For starters, if you ask people for advice, you discover that everybody you talk to has a strongly held opinion about which is the best car to buy. The problem is, each person’s favorite car is a different car. And yet, according to the testimony given, each of these different cars, each strenuously preferred by a different person, is a smooth ride, gets good gas mileage, is reliable and cheaply repaired.

If all those statements were true about all those different cars, it wouldn’t matter what I bought.

But if I say to Person A: “Oh, you like the Volvo 850 Turbo Wagon? Person B thinks that Volvos get terrible mileage and are tough to repair. Person B says that Subaru Legacy GTE is a surefire winner.”

“Oh, the Legacy,” Person C will say, “I don’t like Subarus. You want a good car, go with the Saab 9-5 SE wagon. Most reliable car there is.”

“A Saab? You got to be kidding,” says Person D, “Sure, if you want to drive all over hell’s half-acre for repairs. Want my advice? Stick with the Toyota.”

Over the last dozen years I’ve had three red Toyotas. I’ve made a crucial decision. No more red. No more Toyotas.

That leaves a wide-open playing field.

My nephew, Jeffrey, was in town last night, touting his brand new Audi. He knew he had to have one, he told me. He thinks I should have one, too.

“Give it a try,” he said, handing me the key case. I flicked it open like a switchblade. I felt like a Jet. Or maybe a Shark.

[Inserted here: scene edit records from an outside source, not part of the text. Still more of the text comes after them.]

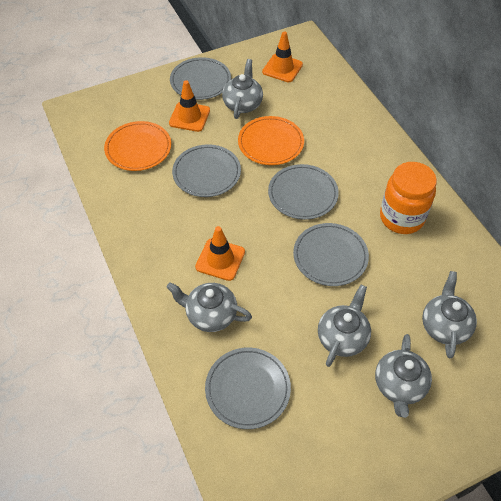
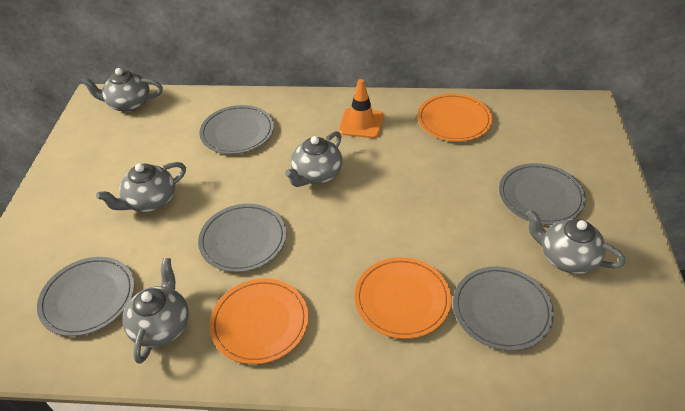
orange jar: 1 -> 0
orange plate: 2 -> 3
orange traffic cone: 3 -> 1

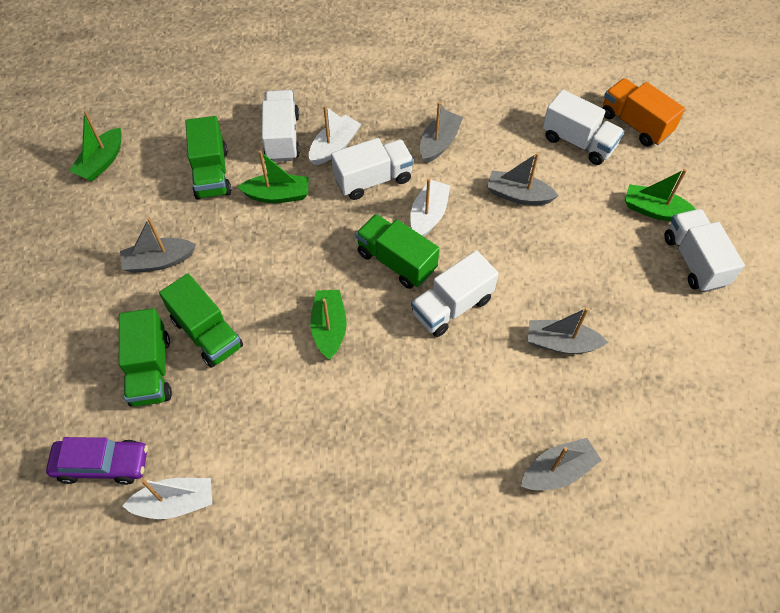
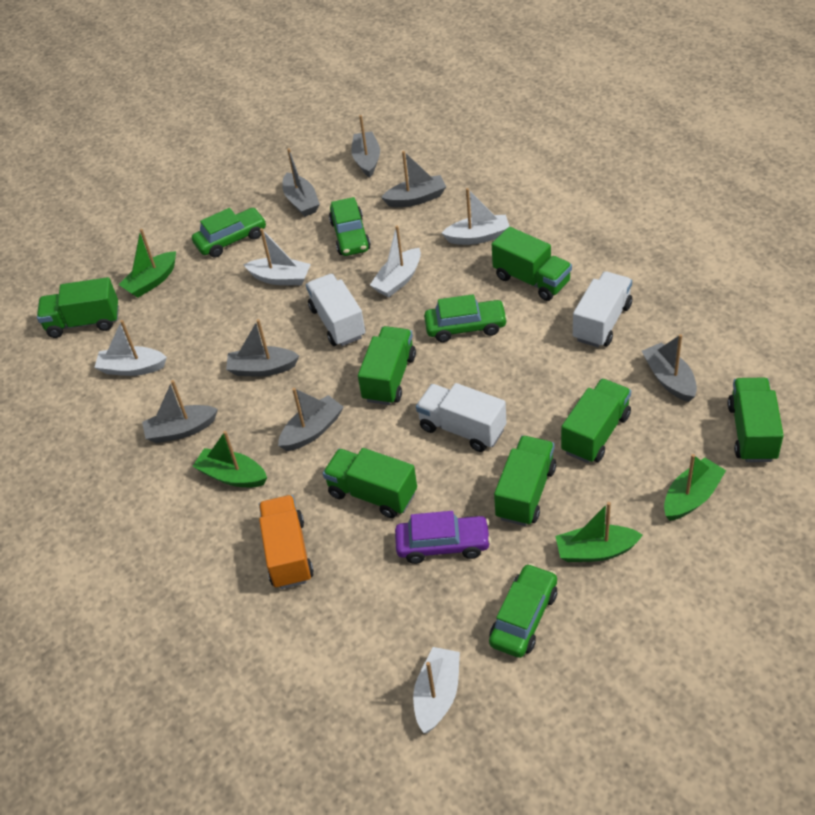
green car: 0 -> 4
green truck: 4 -> 7
grey boat: 5 -> 7
white boat: 3 -> 5
white truck: 5 -> 3

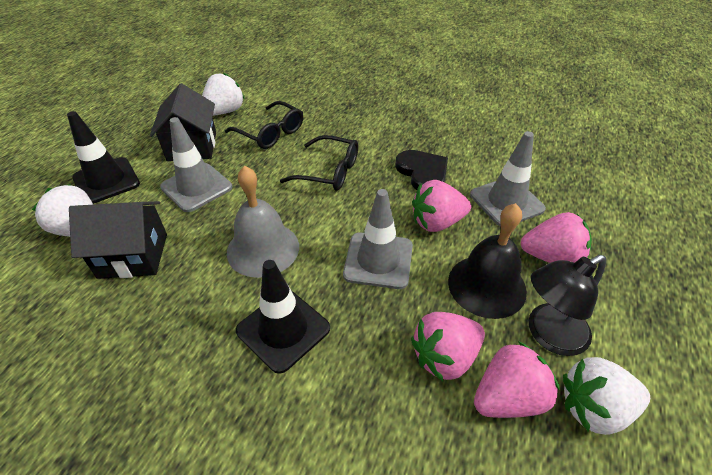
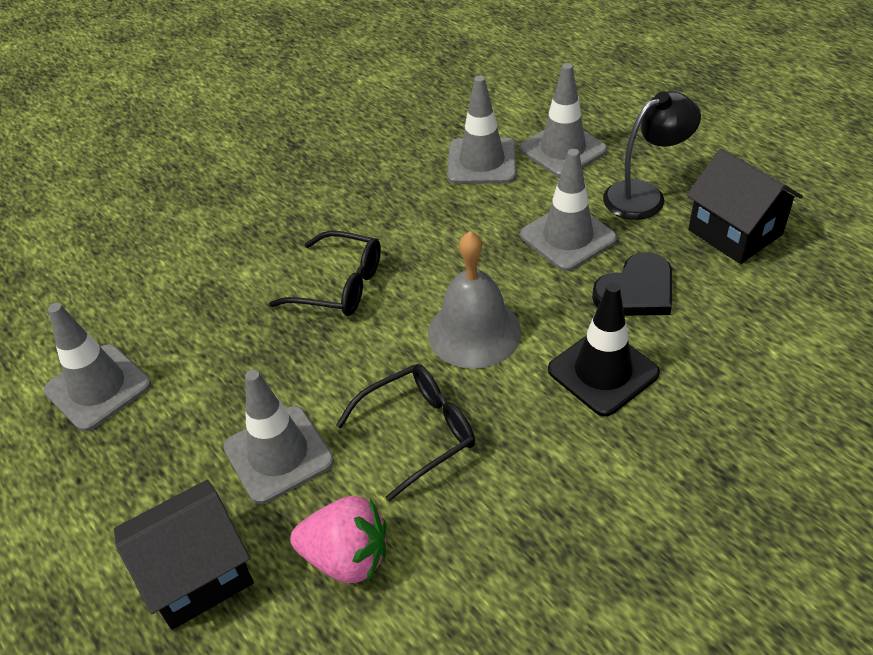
black bell: 1 -> 0
black traffic cone: 2 -> 1
grey traffic cone: 3 -> 5
pink strawberry: 4 -> 1
white strawberry: 3 -> 0

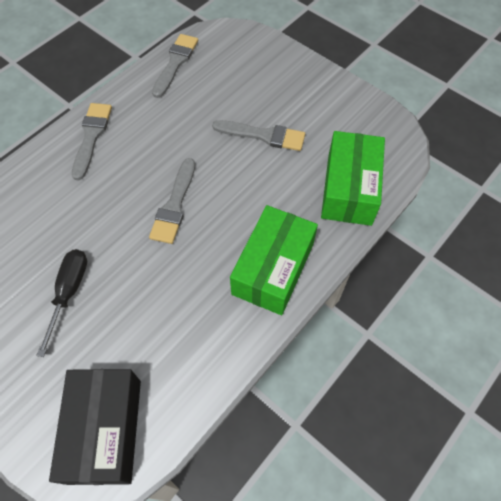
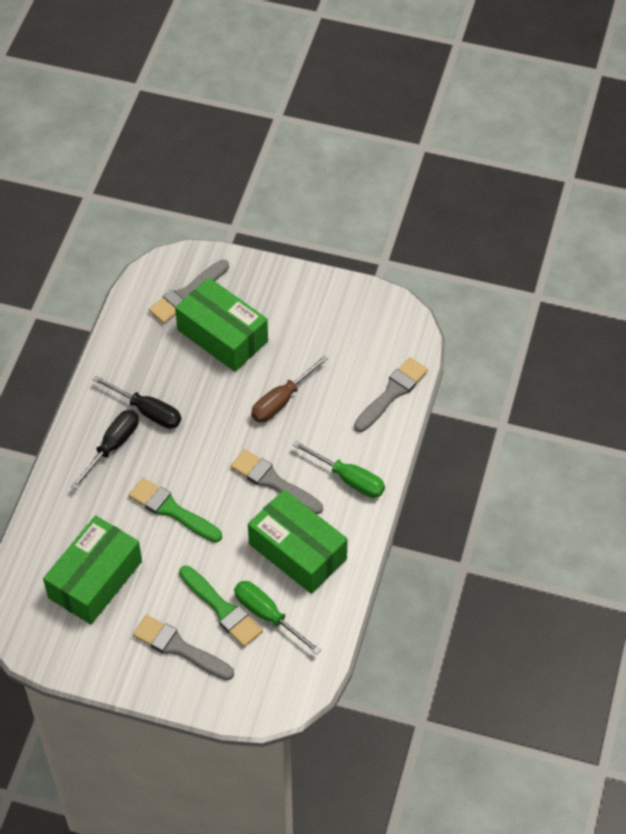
black box: 1 -> 0
black screwdriver: 1 -> 2
brown screwdriver: 0 -> 1
green box: 2 -> 3
green brush: 0 -> 2
green screwdriver: 0 -> 2

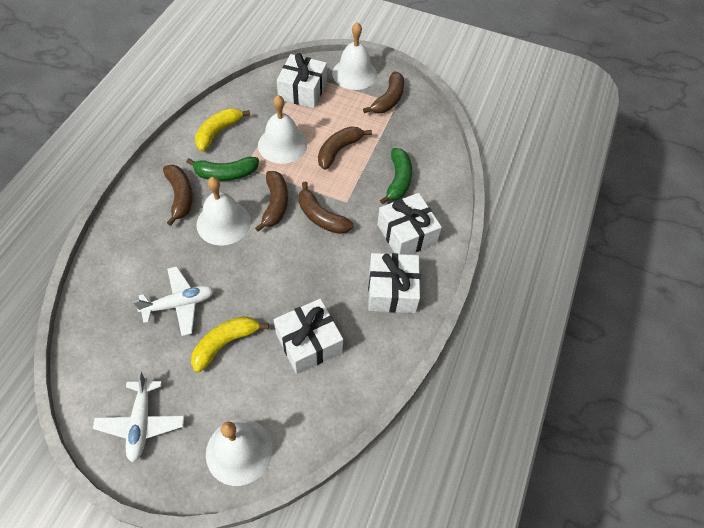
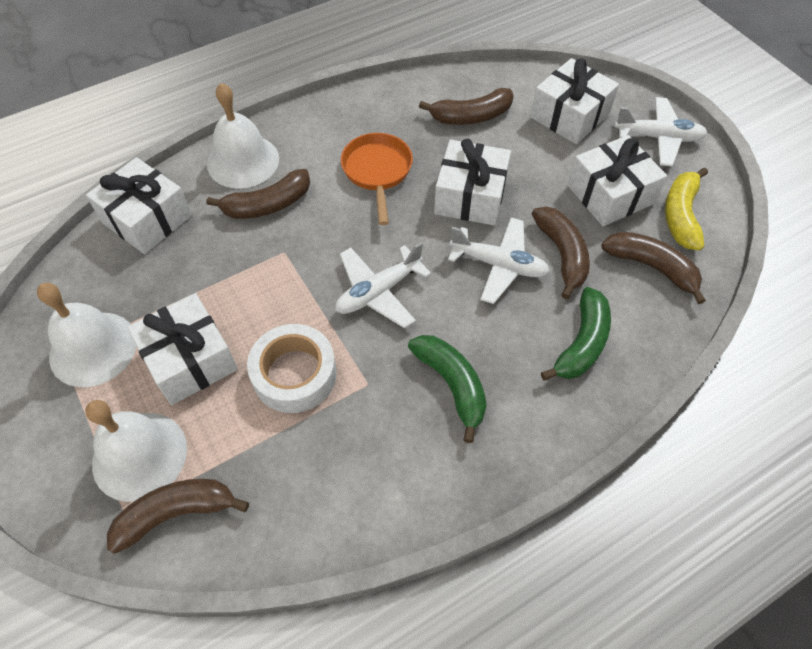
orange pan: 0 -> 1
white bell: 4 -> 3
white gift: 4 -> 5
white plane: 2 -> 3
white tape: 0 -> 1
yellow banana: 2 -> 1

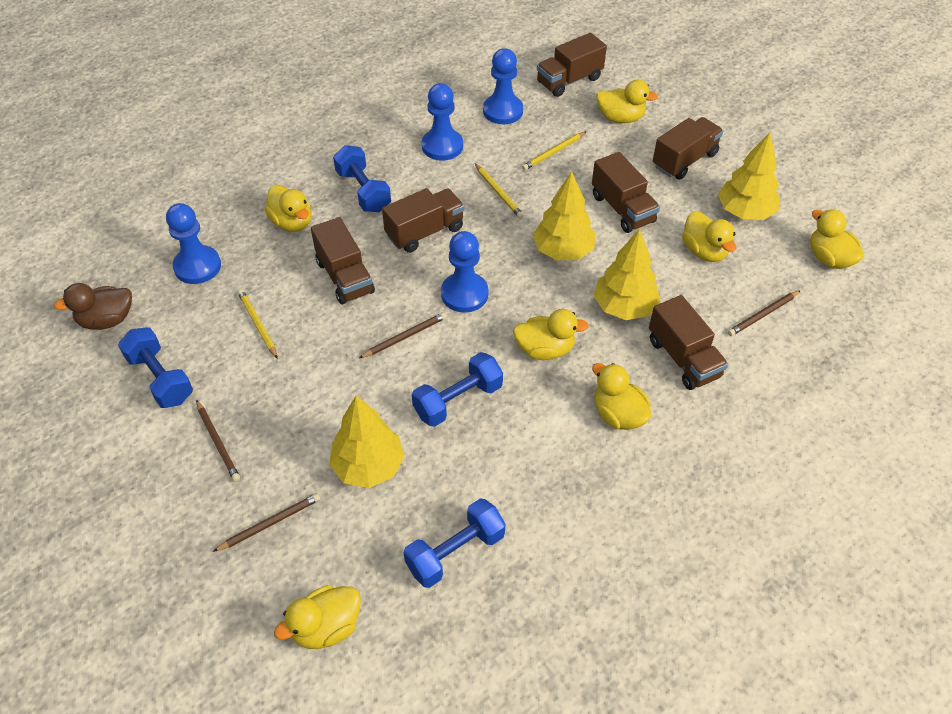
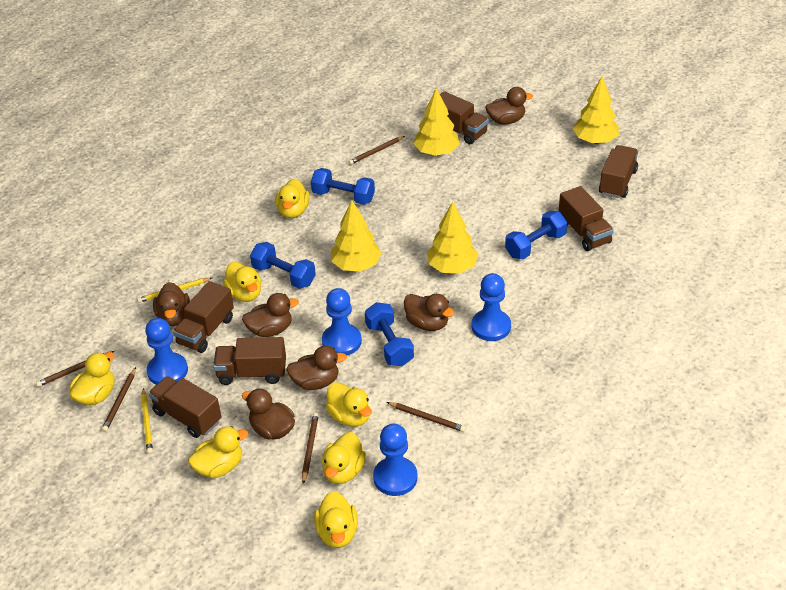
brown duck: 1 -> 6
brown pencil: 4 -> 5
yellow pencil: 3 -> 2

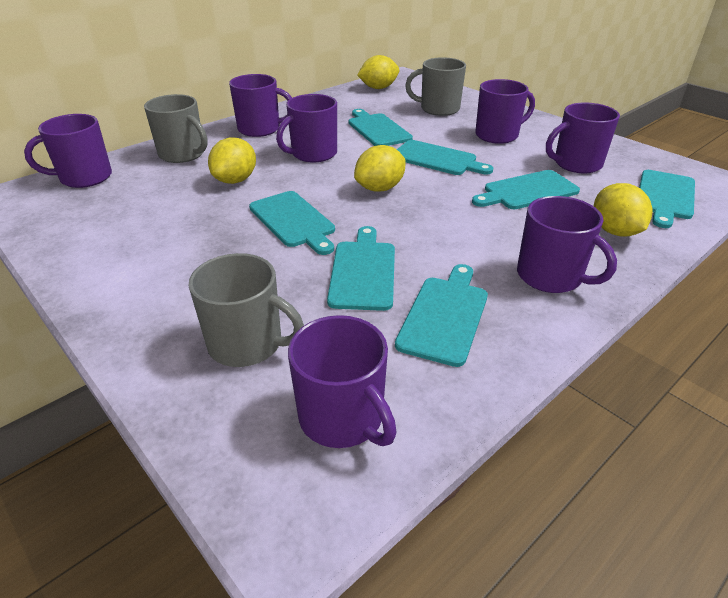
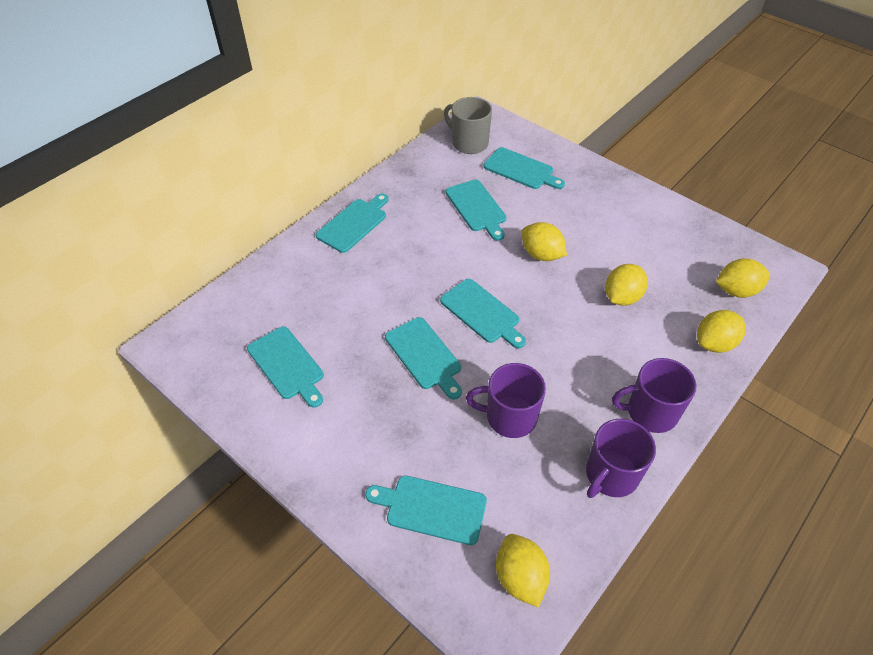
grey mug: 3 -> 1
purple mug: 7 -> 3
yellow lemon: 4 -> 5

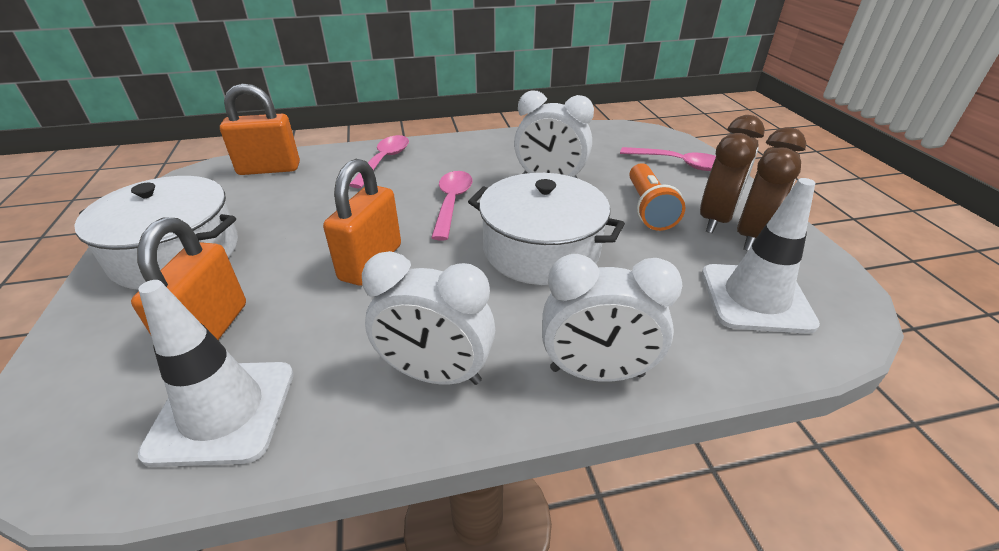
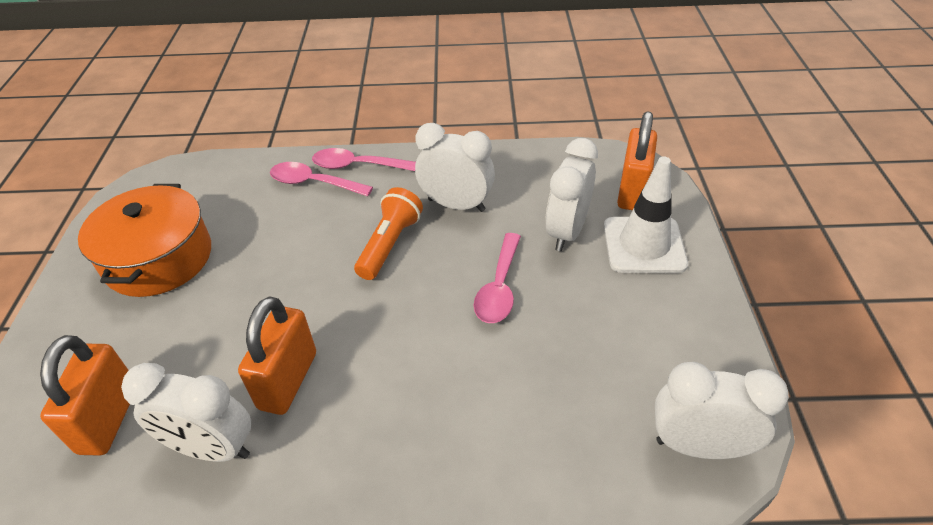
brown clock: 2 -> 0
orange pot: 0 -> 1
white clock: 3 -> 4
white pot: 2 -> 0
white traffic cone: 2 -> 1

Jeff led me out to the driveway, showed me the basics. Talked about all the safety features. He’s a child psychologist and the conscientious father of a little boy. I started thinking that shopping for Audis was an essential part of being a good parent. (And I have to admit that if I were ever to drive another red car, Audi has the best red there is. It’s the color of Charms lollipops. I could go for a Charms lollipop right now.)
But I’m not going to shop for Audis. I’ve telescoped my focus right down to the end of the alphabet. When I visit Web sites all I have to do is scroll to the bottom of the “Make” column and click. Sure, I end up with some Yugos in the mix. But I’m really only interested in cars whose manufacturers’ names begin with V.

I’m leaning toward a Volvo wagon. My daughter Madeleine says that we can’t continue to live in Niskayuna and drive a Volvo. She’s convinced that our family is the economic diversity in Niskayuna. She figures that if we get a Volvo, we compromise our identity and become just like them. Whoever “them” is.

She wants a Volkswagen Passat. A new one. She wants the new model. She wants one with a Monsoon sound system, air conditioning, a moon roof, heated seats, cruise control and keyless entry. In one of those dazzling colors, like Fresco—which really is one of the Volkswagen color names.

Actually, I want one of those, too. I don’t think Madeleine has figured out that a beat-up Volvo wagon wouldn’t shake our standing as Niskayuna’s economic diversity as much as a fully loaded Passat would.

But, so far, all this remains a theoretical pursuit. I’ve got all my ducks in a row:,, Auto,, It’s just a matter of clicking my mouse a few times, right?

In the meantime, I am driving a borrowed Mirage—there seems to be some kind of karmic import in such an idea—that has no dome light, no windshield washers, no air bags. It’s a scrappy little beater, bought at auction in Florida, busted in a smuggling ring, I’m sure. I’m sure that if I look far enough beneath the seat cushions and floor pads, I’ll find something.

Makes me feel a little wild and crazy, driving the Mirage, as though I ought to wear sunglasses all the time and maybe a leather jacket. Learn to pout my lips like Uma Thurman. The Camry was never this much fun. And it sure beats tracing VINs and comparing camshafts.